PROBLEM DESCRIPTION ->
The required output is the lines from the one with "part: (656, 704) -> (399, 759), moved" through the end of the data, repeated verbatim, with no pictures included.

[Object modification listings]
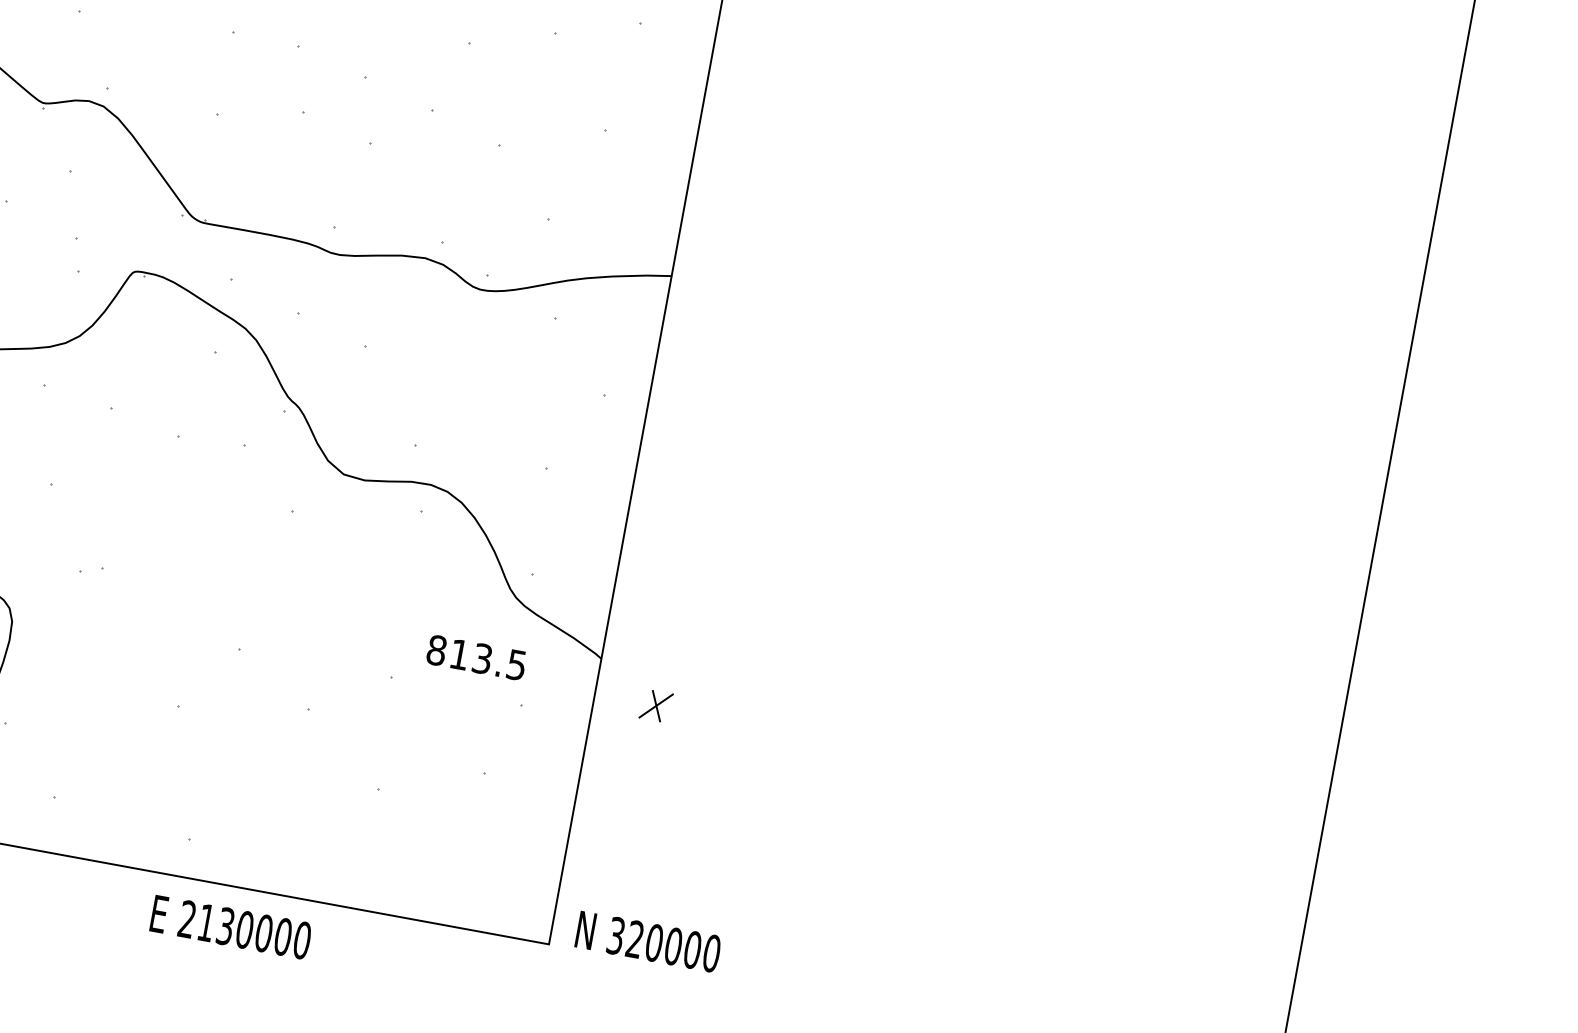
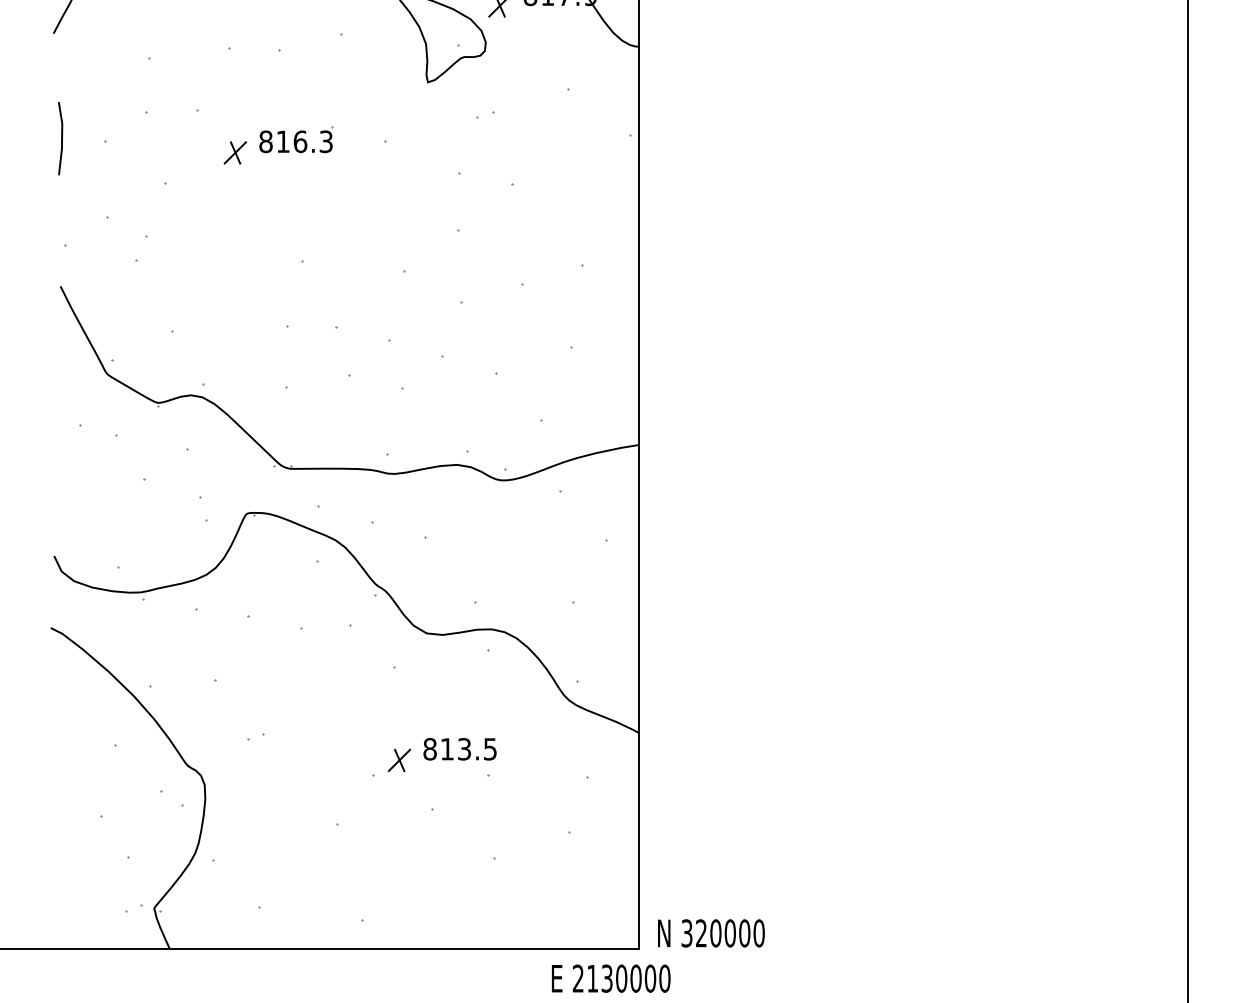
text: (475, 657) -> (459, 749), moved
part: (656, 704) -> (399, 759), moved
text: (231, 927) -> (611, 978), moved

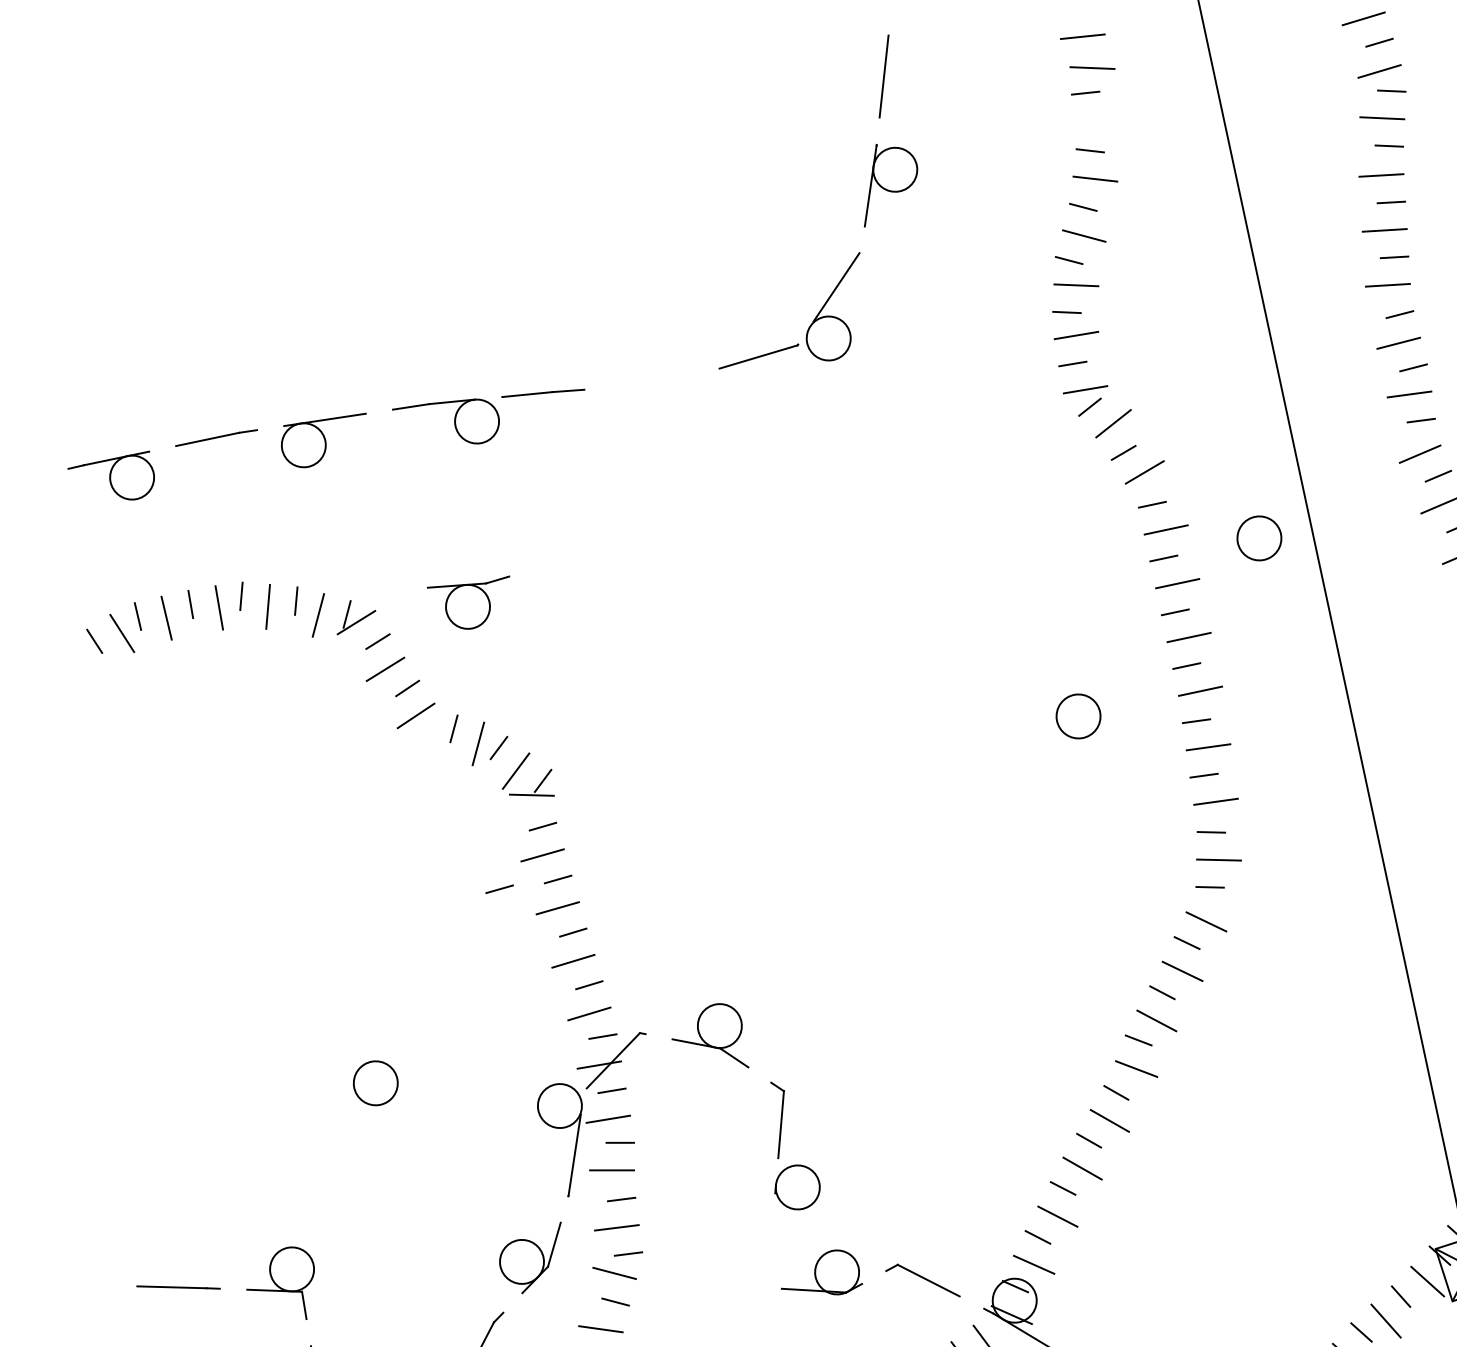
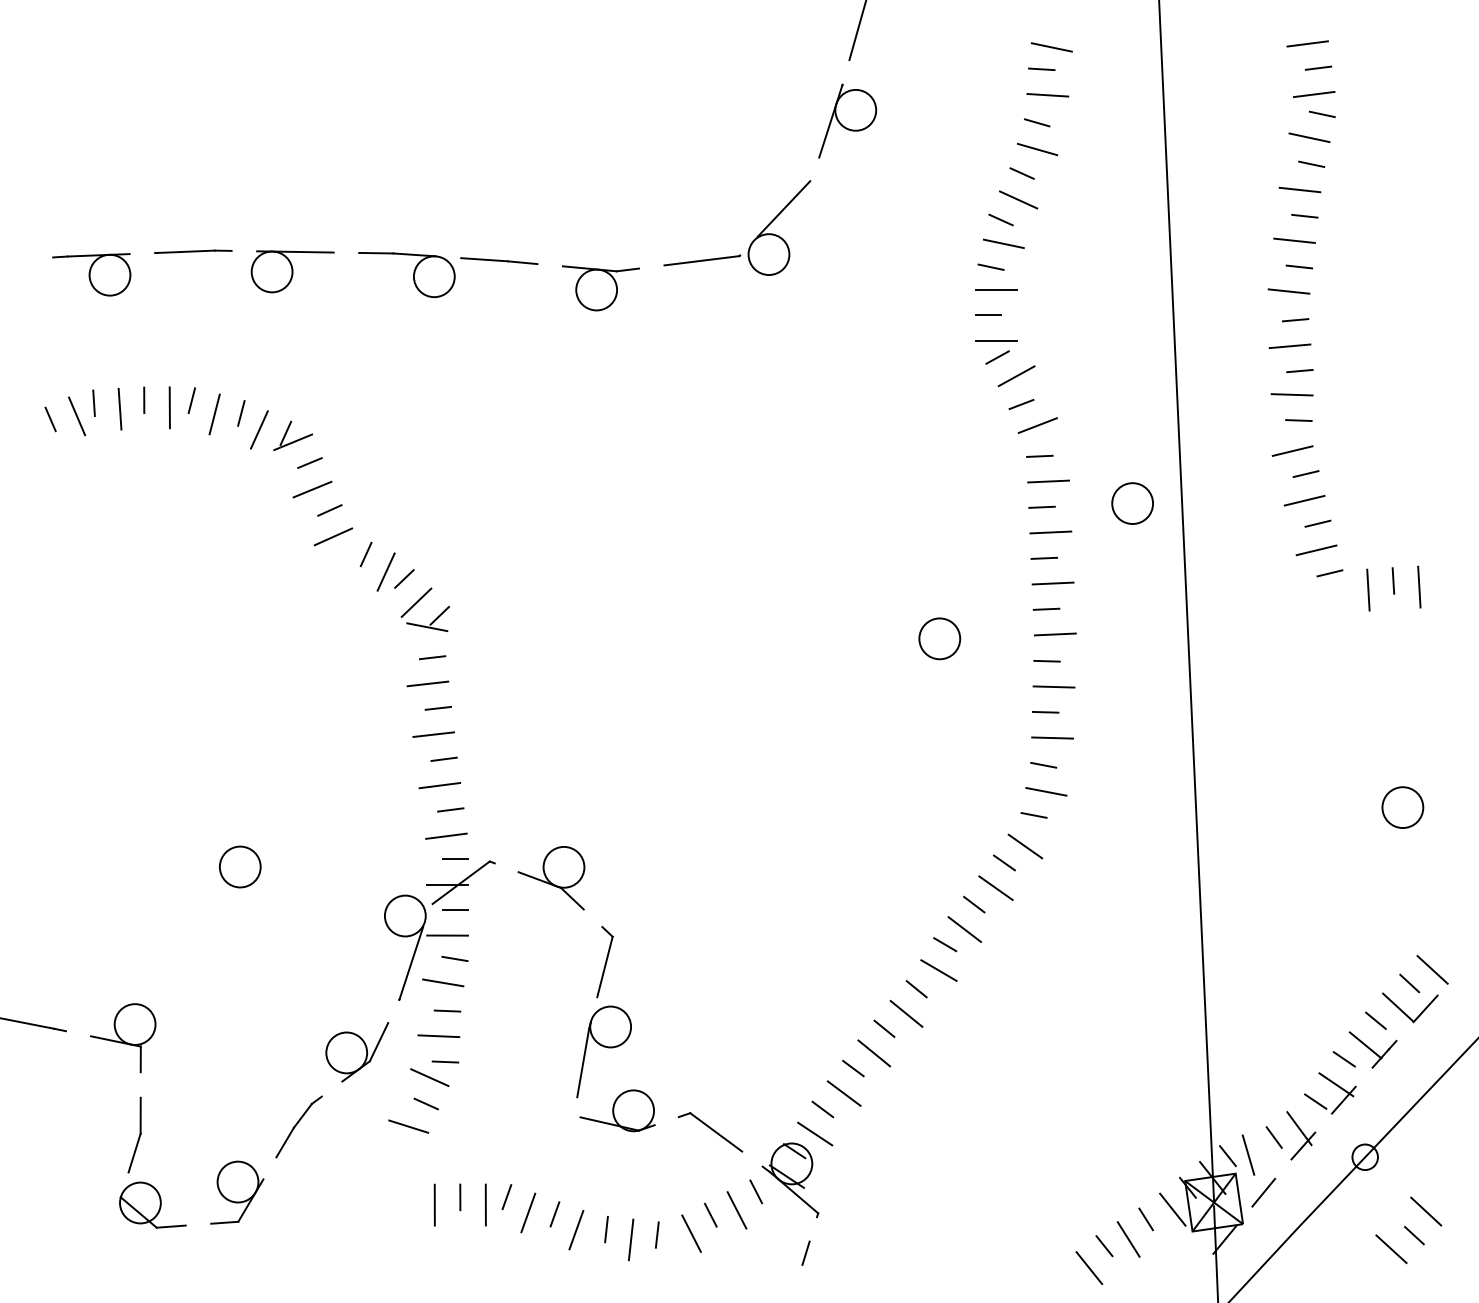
line: (1082, 37) -> (1047, 95), moved
part: (471, 604) -> (600, 288), moved
line: (498, 889) -> (382, 708), removed
line: (775, 1229) -> (583, 1062), added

OUTPUT FOR THIS TASK ->
part: (656, 704) -> (399, 759), moved
text: (231, 927) -> (611, 978), moved

line: (1082, 37) -> (1047, 95), moved
part: (471, 604) -> (600, 288), moved
line: (498, 889) -> (382, 708), removed
line: (775, 1229) -> (583, 1062), added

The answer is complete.